Сумерки декабрьские пали, а все возилась в избе Настасья Марковна с дочкой Грунюшкой, сыны Иван да Прокоп, дворница Лукерья тоже помогала, – затаскивали кладь, стлали по лавкам постели, говорили. Ой, сколько новин с Москвы навезла, проговорила Марковна, – намолчалась, бедная, за дорогу… И про моровую язву на Москве, – как на дорогах заставы с дубинами стояли, никого торговых да деловых людей не пропускали, как заставляли погребать силой мертвяков, как с мертвых дворов жилецких людей не выпускали, а дворы те заколачивали. И про то, как ноне народ голодает в Московской земле, хлеба сеять-то некому – война! И что соберут – все на корм ратным людям. Ну, война! Да про то – ой! Как Земский приказ недоимки доправляет, деньги надобны – война! А пуще всего горе, сказывают, как ныне стали медные деньги замест серебряных ходить, – деньга-то медная, а писана на ей цена: «Рубль серебром»… Ну, стали мошенники воровские деньги бить из меди, а тем воровским денежкам мастерам указал царь, а бояре приговорили руки да ноги рубить да и персты и о тех воровских делах сыскивать да прямо с пыткой… Ой, чего и делается!.. Война! И на войне калеки, и дома-то людей калечат!

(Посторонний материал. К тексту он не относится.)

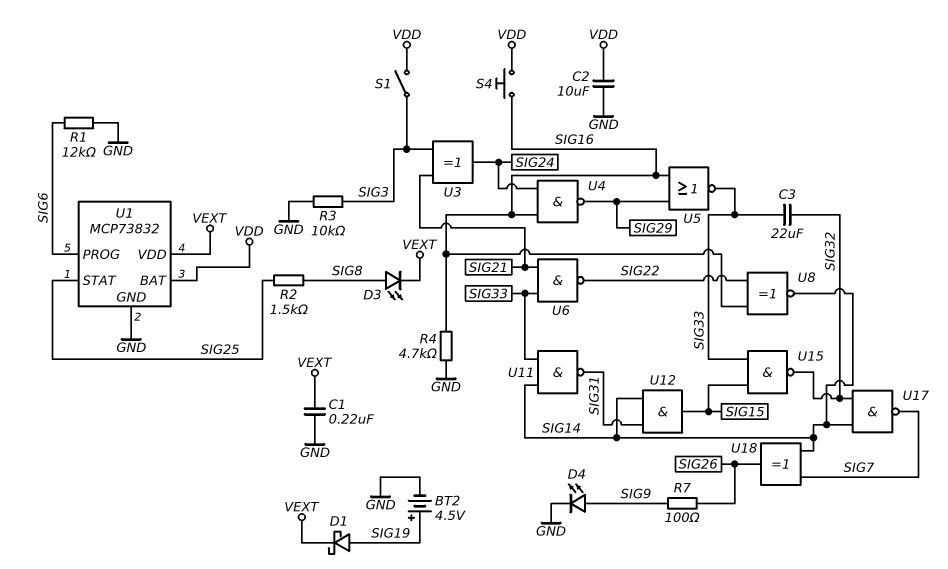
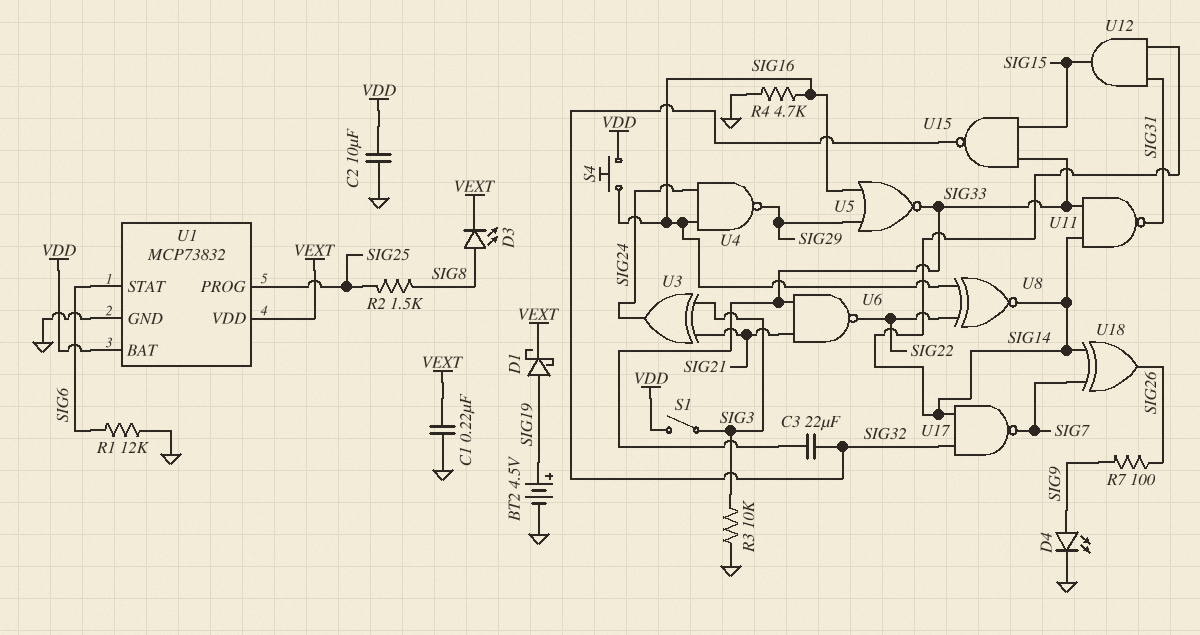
U1 pin PROG: SIG6 -> SIG25
U1 pin STAT: SIG25 -> SIG6

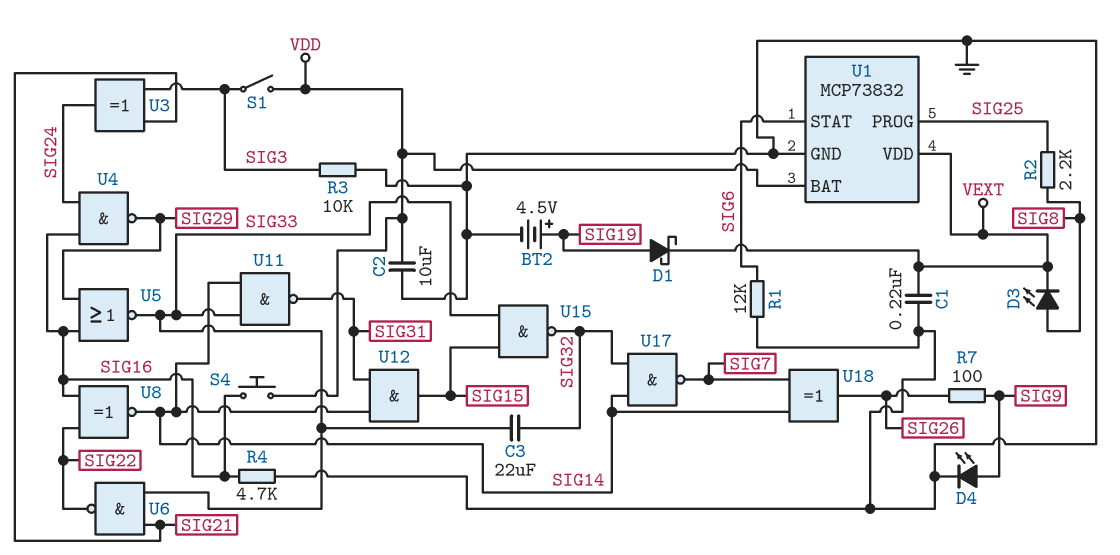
R2: 1.5k (SIG8, SIG25) -> 2.2k (SIG8, SIG25)

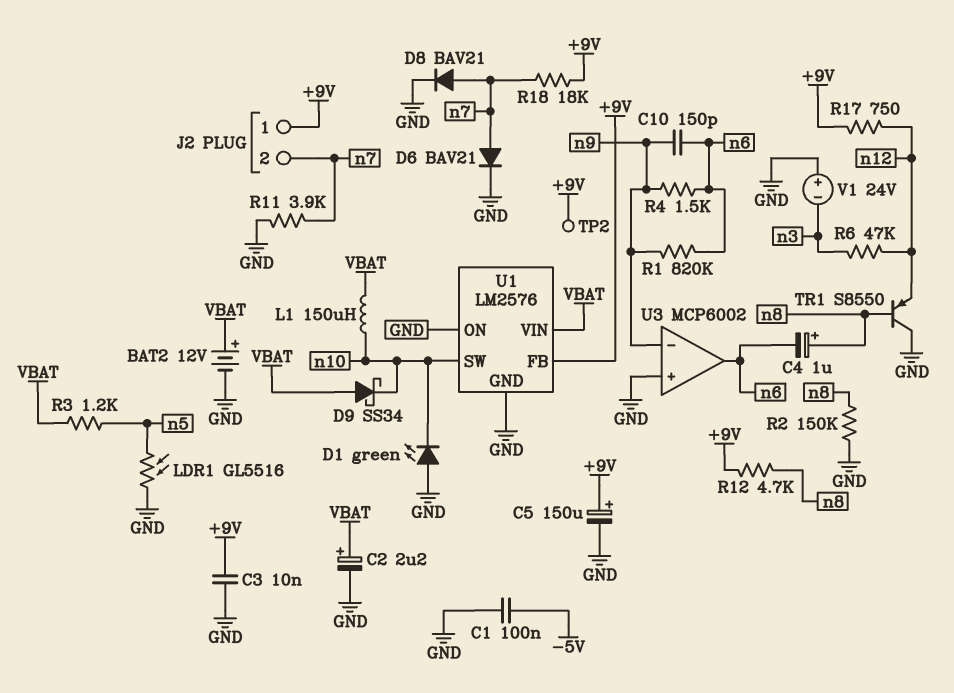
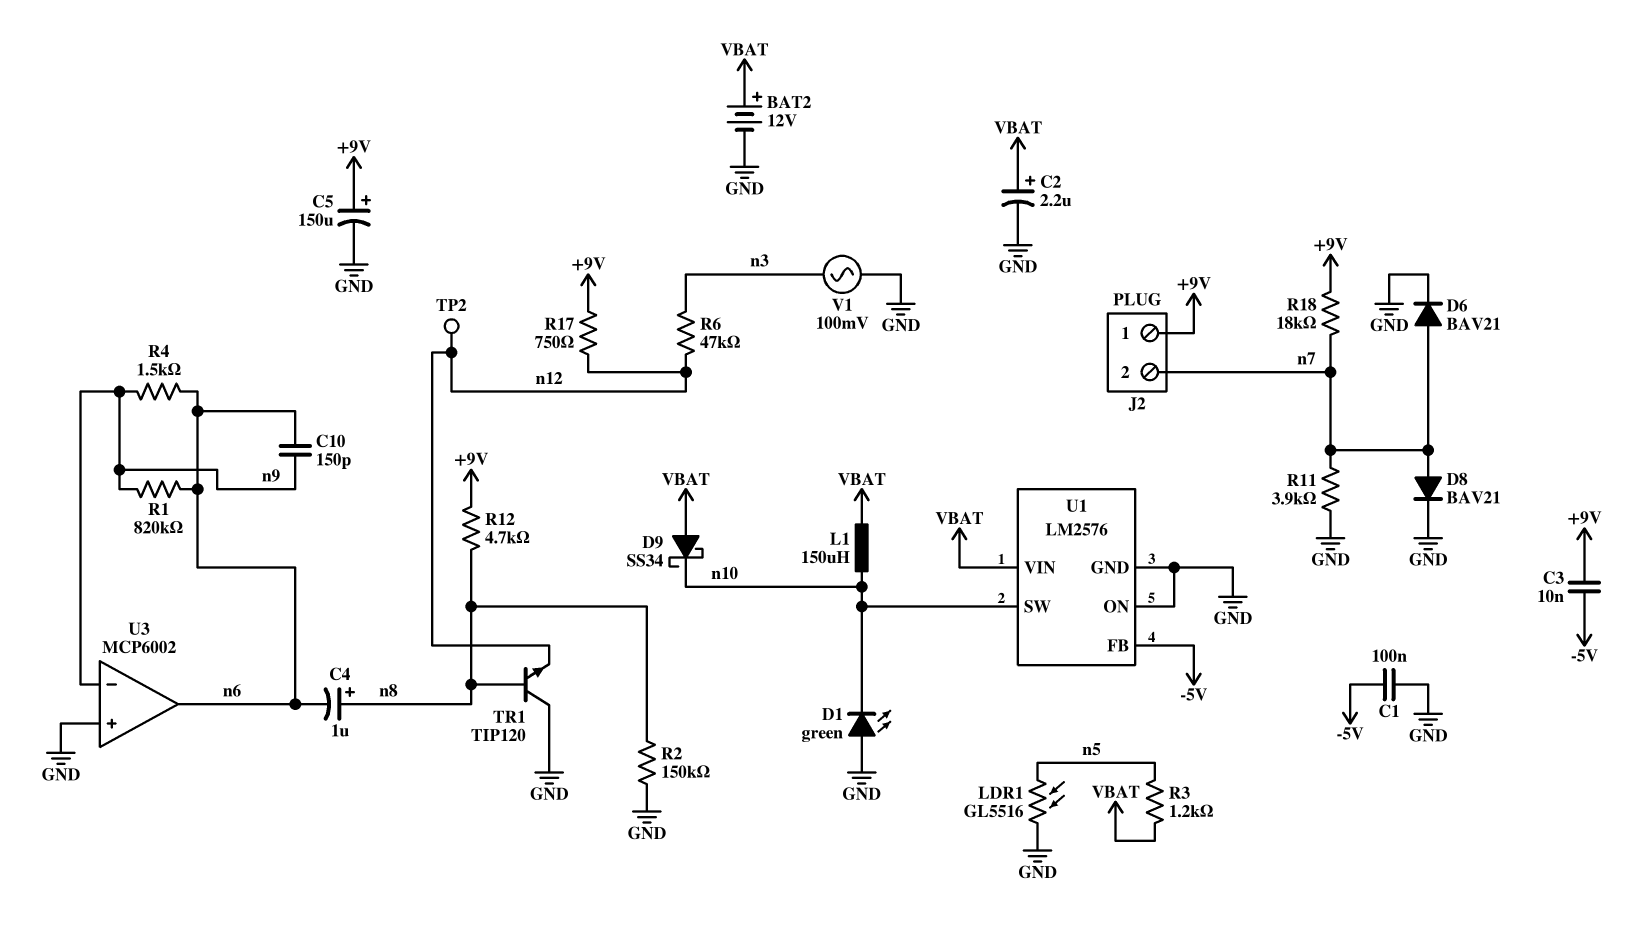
C3: 10nF (+9V, GND) -> 10nF (+9V, -5V)
TP2: test point (+9V) -> test point (n12)
TR1: PNP S8550 (B n8, C GND, E n12) -> NPN TIP120 (B n8, C GND, E n12)
U1 pin FB: +9V -> -5V
V1: 24V (plus GND, minus n3) -> AC 100mV (GND, n3)

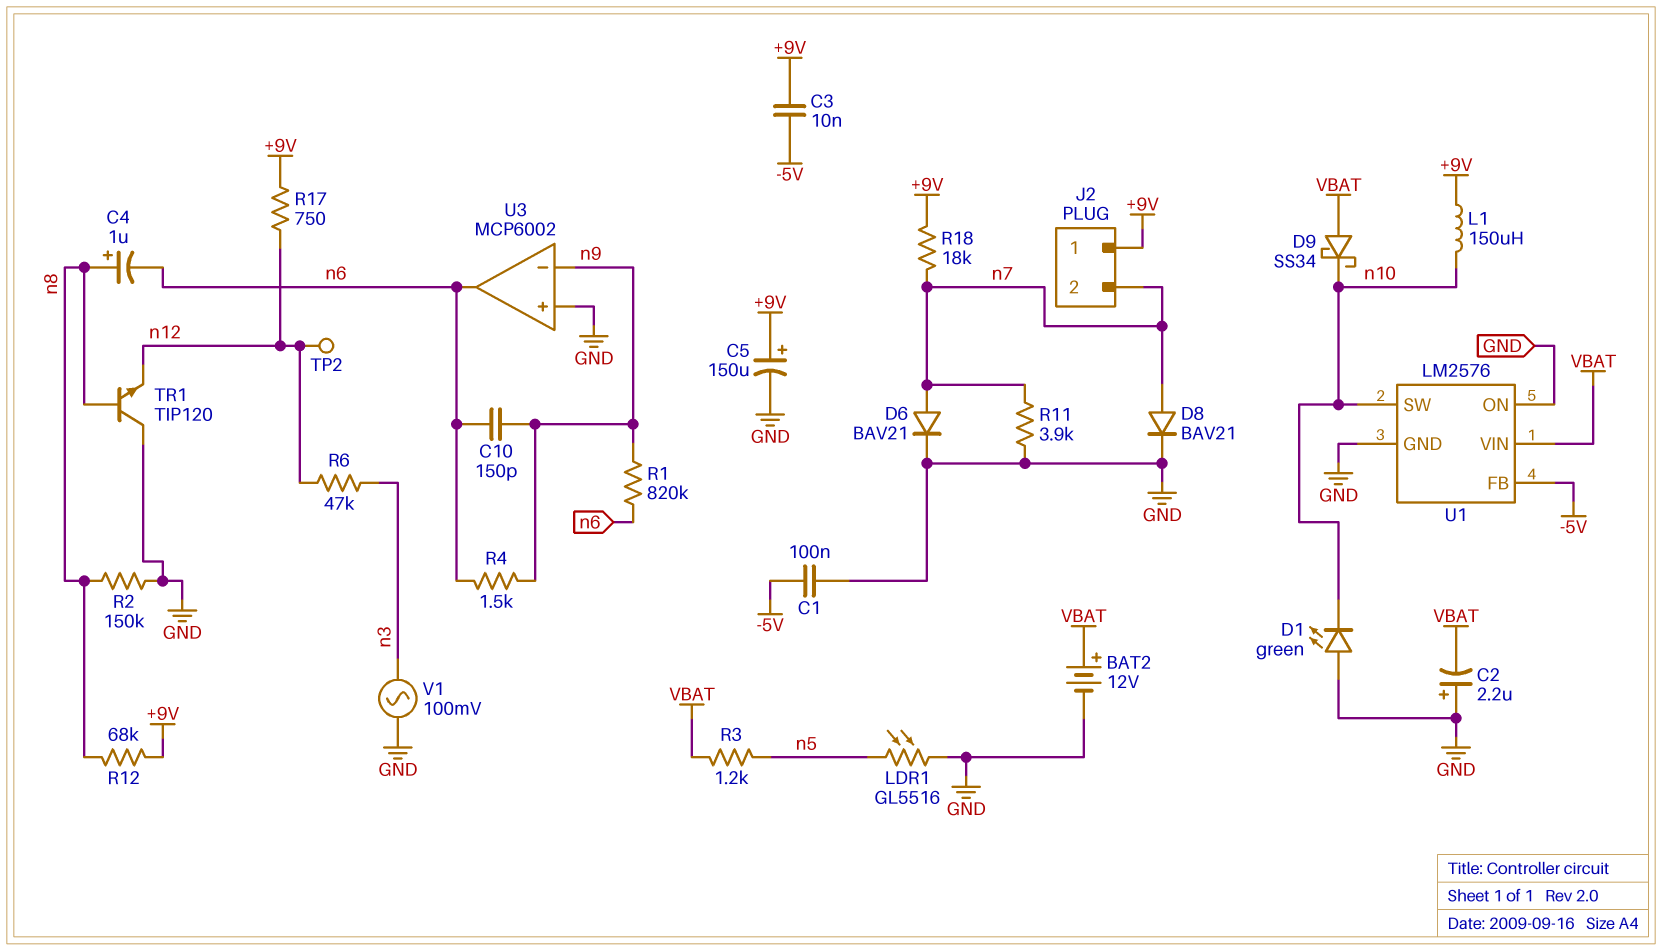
C2: 2.2uF (plus VBAT, minus GND) -> 2.2uF (plus GND, minus VBAT)
L1: 150uH (VBAT, n10) -> 150uH (+9V, n10)
R12: 4.7k (+9V, n8) -> 68k (+9V, n8)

Горе горем, ахи, охи да вздохи бабьи, а жизнь-то шла своим чередом – холодные, с морозу, затаскивались в избу узлы, мешки, сумы, чемоданы… Сундук – железо с морозными узорами вологодской работы – стал в угол, в облаке пуха развернулись старые перины, легли на лавки с шубами да с подушками, в печи варились постные шти с грибами, пахло вкусно, хоть и Филипповский шел пост… На тябло к хозяйским иконам поставила протопопица своих родительских богов, еще с села Григорова– Спаса оглавного да казанскую божью матерь старинных писем, затеплила лампаду, сводила в баню, покормила ребят, уложила младших спать и под мерцанье, трески да сладкий березовый дымок лучины в светце усадила прясть волну Грунюшку, а сама села ждать батьку, расспрашивая у босовских баб про хозяина, – все простое, немудрящее, человеческое, без чего, однако, не прожить. Эх, и надоела же дорога, хорошо сидеть в тепле-то да в покое…

А протопоп Аввакум сидел у Тихона, в большой его горнице, за столом. Да и было чего поговорить… Сколько времени прошло, как они встретились тогда, на Волге-реке, сколько с тех пор видели да испытали! Молодыми были тогда, а теперь вон и седина в волосе да в бороде блестит… А тут край новый, люди новые, воевода– царь и бог, смотри да думай, чтоб не сплошать.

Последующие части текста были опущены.